I previously mentioned Marvin Olasky’s interview of Tim Keller in World Magazine. Here’s one exchange:
WORLD: When logical arguments about the reason for suffering sound cold and irrelevant to real-life sufferers, what do you do?
KELLER: You shouldn’t say a darn thing. If you’re saying someone is right in the middle of it, then I think your job is to speak when spoken to. There is no decent thing to say other than your own presence, which mediates if you are a Christian.
The existential answer is that only Christianity believes that God has entered the suffering world. We don’t know what the reason is that God allowed evil and suffering to continue, but we do know what the reason isn’t: It’s not that He doesn’t love us, because if He didn’t love us He wouldn’t have gotten involved. Whatever the reason is it’s mysterious but it’s not indifference. The cross proves that.

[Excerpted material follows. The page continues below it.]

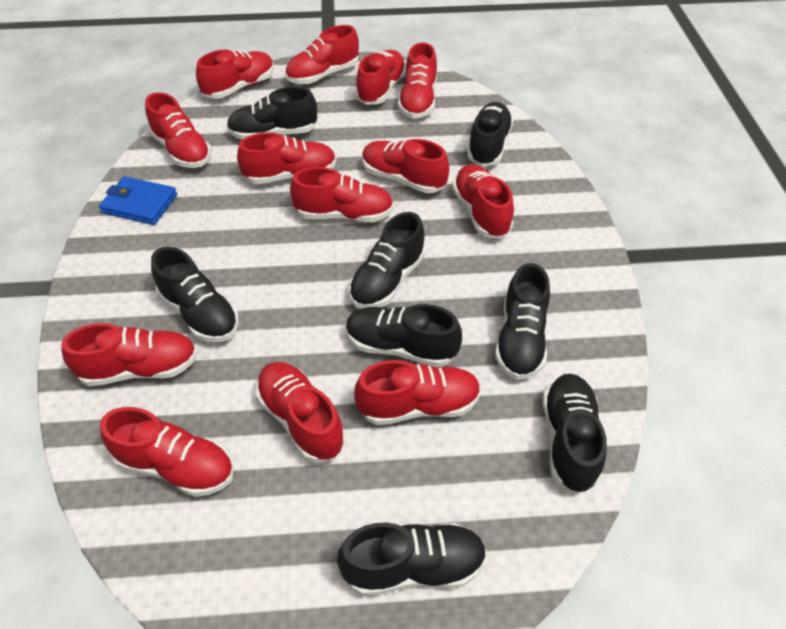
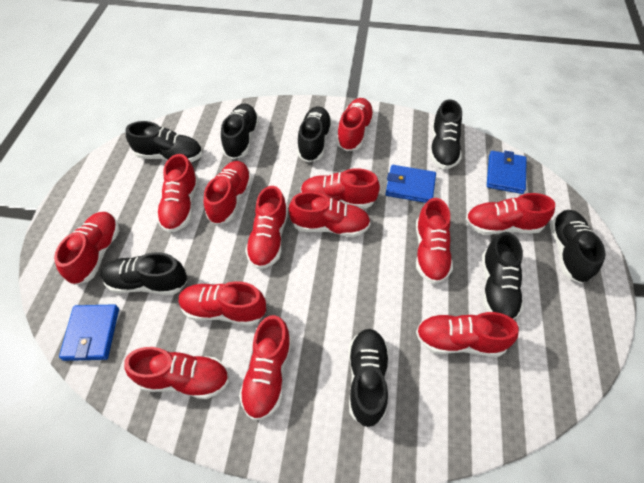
blue wallet: 1 -> 3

That brought a question to my mind, which I record below along with Keller’s answer:
CHEDIAK: With regard to our not knowing why God allows evil and suffering to continue: Do we not have some clue in passages such as the Luke 13 account of the Tower of Siloam? It seems that God visits us with suffering as a “megaphone” (CS Lewis) to awaken repentance. “Unless you repent, you shall likewise perish.” And the persistence of evil, similarly, is due to God’s kindness and patience, intended to engender repentance (Rom. 2:4-5, II Pet 3:9). I suppose there is some mystery in the “Why me?” question, if we suddenly get cancer in our later 40s or something. But isn’t the question more like “Why not me?” Each new day is an experience of God’s mercy.

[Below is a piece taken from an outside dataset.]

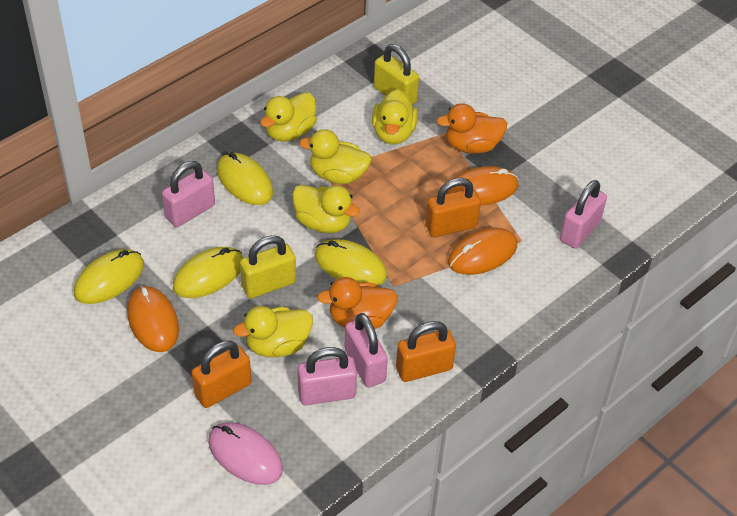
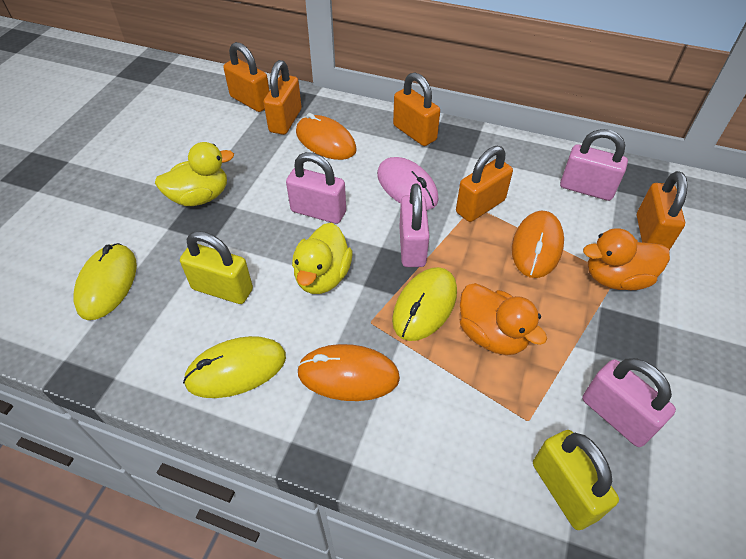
orange padlock: 3 -> 5
yellow duck: 5 -> 2
yellow mouse: 4 -> 3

KELLER: There are two ways to understand the question of the mystery of suffering – the ‘why do we suffer?’ question. There is an abstract theological version of it and a practical pastoral version of it. By looking to Luke 13 etc you are trying to answer the abstract theological version–which is, “why do human beings suffer in general?” Your answer is a good Reformed one, which I first heard John Gerstner give many years ago. He said, the real mystery is not why we suffer so much but why we suffer so little–the real mystery is why God is so merciful to us. OK. That is perfectly true. In general, our suffering is less than we deserve and in general the human race suffers so we can have the self-sufficiency knocked out of us.
But that’s not the ‘mystery of suffering’ question for most people. They want to know why some people suffer so much more than others, why some relatively good people suffer horrendously and other relatively bad people get off the hook. Biblically, that is the more dominant question–see it in the book of Job, Habakkuk, and all through the Psalms. The real question is why there seems to be such huge unfairness in the distribution of evil and suffering.

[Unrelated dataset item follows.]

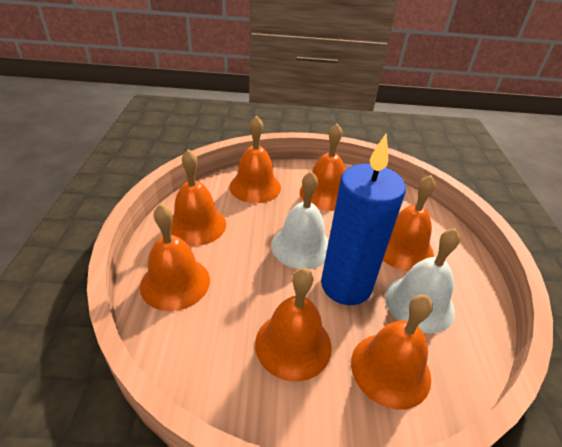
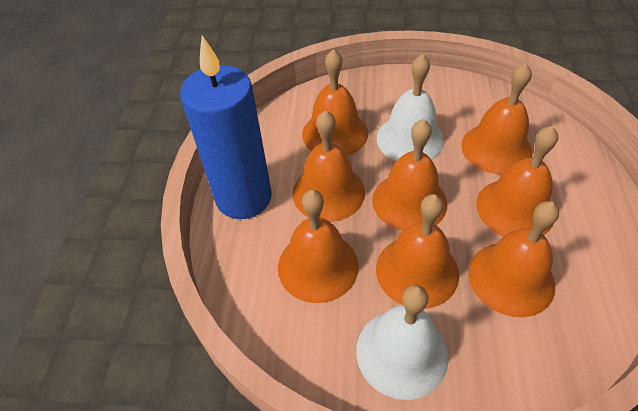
orange bell: 7 -> 8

I’ve noticed that young Reformed leaders prefer to look at the suffering issue from the abstract, theological point of view rather than the typical Biblical way or the way most people in suffering look at it. That’s OK but you should know the limits of how much it can help people. It is of no use responding to a young husband with two young children who just lost his wife, who says, “why me?”–with the answer, “why not you?” Of course, I know you wouldn’t do that (though I’m afraid I’ve seen it happen.) The strange distribution of evil and suffering is mysterious–God is all-wise and just and we know there is a reason for the distribution but we can’t see it from where we stand. We have to trust him. Saying, ‘we all deserve even more suffering’ is true but not particularly helpful on the distribution issue.
So when in an interview I’m asked about the mystery of suffering, I usually answer the pastoral question, since that is where most inquirers are, or, as in my book Reason for God I separate the two questions and answer each.